Karthick Nk Thu, 16 May 2024 23:12:35 -0700

Hi All,

I have tried the same result with pyspark and with SQL query by creating
with tempView, I could able to achieve whereas I have to do in the pyspark
code itself, Could you help on this


incoming_data = [["a"], ["b"], ["d"]]
column_names = ["column1"]
df = spark.createDataFrame(incoming_data, column_names)
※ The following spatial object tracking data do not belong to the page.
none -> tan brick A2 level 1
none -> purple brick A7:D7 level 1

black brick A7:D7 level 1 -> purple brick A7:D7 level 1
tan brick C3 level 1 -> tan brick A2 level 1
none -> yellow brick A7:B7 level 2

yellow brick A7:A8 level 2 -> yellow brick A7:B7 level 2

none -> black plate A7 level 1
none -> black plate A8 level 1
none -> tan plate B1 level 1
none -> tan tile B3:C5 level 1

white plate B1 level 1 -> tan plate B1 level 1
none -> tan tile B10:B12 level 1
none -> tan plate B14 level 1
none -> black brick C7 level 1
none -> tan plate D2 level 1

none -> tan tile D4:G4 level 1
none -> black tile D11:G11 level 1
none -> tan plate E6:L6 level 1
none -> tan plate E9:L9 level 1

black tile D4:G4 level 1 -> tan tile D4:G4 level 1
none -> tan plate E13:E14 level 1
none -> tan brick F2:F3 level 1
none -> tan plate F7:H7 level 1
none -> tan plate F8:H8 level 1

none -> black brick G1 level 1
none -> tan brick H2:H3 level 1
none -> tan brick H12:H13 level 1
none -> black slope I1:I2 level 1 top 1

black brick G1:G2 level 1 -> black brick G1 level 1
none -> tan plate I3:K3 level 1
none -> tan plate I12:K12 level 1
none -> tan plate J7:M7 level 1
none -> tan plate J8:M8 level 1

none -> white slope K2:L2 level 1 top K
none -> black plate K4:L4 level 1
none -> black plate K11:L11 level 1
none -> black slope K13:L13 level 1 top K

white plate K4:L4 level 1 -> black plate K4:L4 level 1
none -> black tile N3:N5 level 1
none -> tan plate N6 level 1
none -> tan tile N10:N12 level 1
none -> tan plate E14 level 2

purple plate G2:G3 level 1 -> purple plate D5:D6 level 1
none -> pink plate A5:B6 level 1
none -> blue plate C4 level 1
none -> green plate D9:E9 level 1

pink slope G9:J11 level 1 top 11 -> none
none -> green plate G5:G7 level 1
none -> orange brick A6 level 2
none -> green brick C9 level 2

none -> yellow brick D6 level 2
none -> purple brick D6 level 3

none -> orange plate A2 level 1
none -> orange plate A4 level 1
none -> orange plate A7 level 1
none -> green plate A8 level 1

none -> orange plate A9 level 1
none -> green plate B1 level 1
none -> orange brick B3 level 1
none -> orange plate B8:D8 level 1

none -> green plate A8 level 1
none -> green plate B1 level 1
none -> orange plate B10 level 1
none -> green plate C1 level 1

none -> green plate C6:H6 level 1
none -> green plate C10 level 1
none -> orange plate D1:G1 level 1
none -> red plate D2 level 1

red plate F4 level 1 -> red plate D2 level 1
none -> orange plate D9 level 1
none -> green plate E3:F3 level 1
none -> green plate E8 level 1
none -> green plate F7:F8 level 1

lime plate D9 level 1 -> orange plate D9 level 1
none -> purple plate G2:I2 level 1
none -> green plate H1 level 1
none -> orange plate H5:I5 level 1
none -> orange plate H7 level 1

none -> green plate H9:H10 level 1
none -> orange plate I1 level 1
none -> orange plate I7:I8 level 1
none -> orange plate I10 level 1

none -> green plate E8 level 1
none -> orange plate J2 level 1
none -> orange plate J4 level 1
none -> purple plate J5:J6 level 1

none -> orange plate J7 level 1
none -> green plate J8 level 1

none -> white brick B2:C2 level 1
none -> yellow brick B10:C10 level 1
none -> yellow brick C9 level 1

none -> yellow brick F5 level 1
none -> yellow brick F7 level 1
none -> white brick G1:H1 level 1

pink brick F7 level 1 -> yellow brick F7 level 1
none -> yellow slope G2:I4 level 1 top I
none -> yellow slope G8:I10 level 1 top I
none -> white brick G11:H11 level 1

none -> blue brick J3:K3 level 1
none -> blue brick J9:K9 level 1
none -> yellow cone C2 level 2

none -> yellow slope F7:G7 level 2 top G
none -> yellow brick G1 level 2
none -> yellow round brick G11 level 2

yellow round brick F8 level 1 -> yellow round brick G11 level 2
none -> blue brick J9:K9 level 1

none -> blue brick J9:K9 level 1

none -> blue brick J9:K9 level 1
view_data_df = spark.createDataFrame([(["a", "b", "c"], 1), (['f'], 2)],
['data_col', 'id'])

df.createOrReplaceTempView(f"id_table")
view_data_df.createOrReplaceTempView(f"view_data")

*%sql*
*select * from view_data*
*where exists (select 1 from id_table where array_contains(data_col,
column1))*

*Result:*

*data_col         id*
*["a","b","c"] 1*

I need this equivalent SQL query with pyspark code to achieve the result.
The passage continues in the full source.